Les limites de la police. La caractéristique fondamentale d’un État policier est que la police rassemble en son sein toutes les fonctions de la justice pénale. En plus de leurs fonctions traditionnelles de maintenir l’ordre et de détecter les crimes, les systèmes policiers non démocratiques usurpent les fonctions du système judiciaire et administrent leurs propres centres de détention. Quoi qu’il en soit de Guantanamo et des prisons secrètes de la CIA, les démocraties occidentales ne courent pas encore le risque de tomber dans la fosse totalitaire. Il importe toutefois de résister aux tentatives d’appropriation par la police des attributions du système judiciaire dans le cadre d’une justice policière de terrain où la police cumule les fonctions de l’enquête, celles de l’instruction et du procès, et celles de l’application des peines.

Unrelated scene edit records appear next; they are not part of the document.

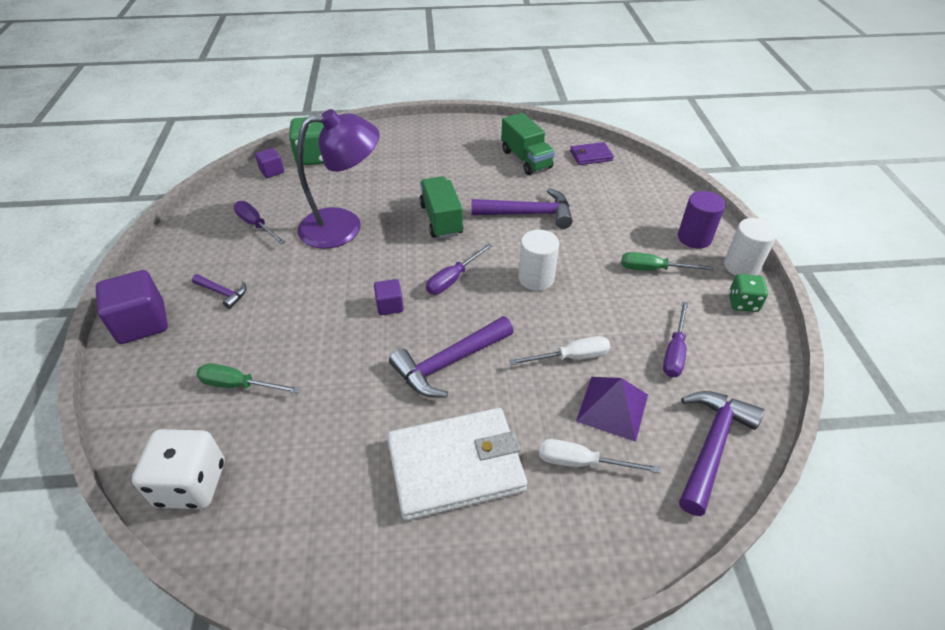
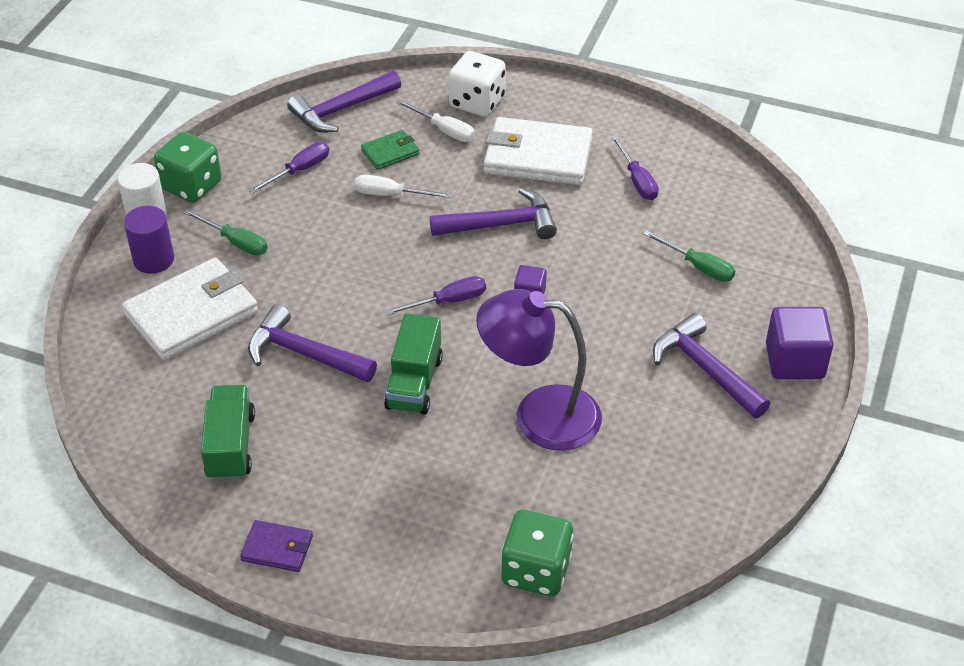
camera: 155 degrees left, 0 degrees up
(191, 484) = (743, 206): white dice -> white dice (477, 102)
(223, 293) = (704, 369): purple hammer -> purple hammer, size x1.90
(256, 225) = (651, 458): purple screwdriver -> purple screwdriver (637, 180)
(272, 171) = (610, 560): purple cube -> none
(536, 278) = (362, 273): white cylinder -> none
(591, 156) = (138, 419): purple wallet -> purple wallet (277, 548)
(612, 407) = (390, 152): purple pyramid -> green wallet
(626, 214) = (191, 313): none -> white wallet
(742, 303) = (191, 186): green dice -> green dice, size x1.65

L’obligation de rendre des comptes. Ce critère est le plus évident de tous et on a beaucoup dit sur lui. Je n’ajouterai qu’une seule remarque. Nous nous trompons en adoptant une approche de résolution de problèmes en relation avec l’obligation policière de rendre des comptes. L’imputabilité policière n’est pas un problème mais une conjoncture. N’étant pas un problème au sens propre du terme, l’obligation policière de rendre des comptes n’est pas tributaire d’une approche à sens unique, comme par exemple la création d’un organisme accueillant les plaintes du public et surveillant l’application des politiques de sécurité interne. Constituant une situation complexe plutôt qu’un seul problème, l’obligation policière de rendre des comptes évolue constamment et les façons d’en assurer le respect doivent être constamment remises à jour. Les instances publiques chargées de superviser la police perdent leur mordant avec le temps et doivent être redéfinies.

Il y a sûrement d’autres critères à respecter afin de garantir une action policière démocratique. Ce que j’ai dit des quatre critères retenus devrait être révisé, développé ou rejeté. Cette tâche n’est pas seulement la mienne.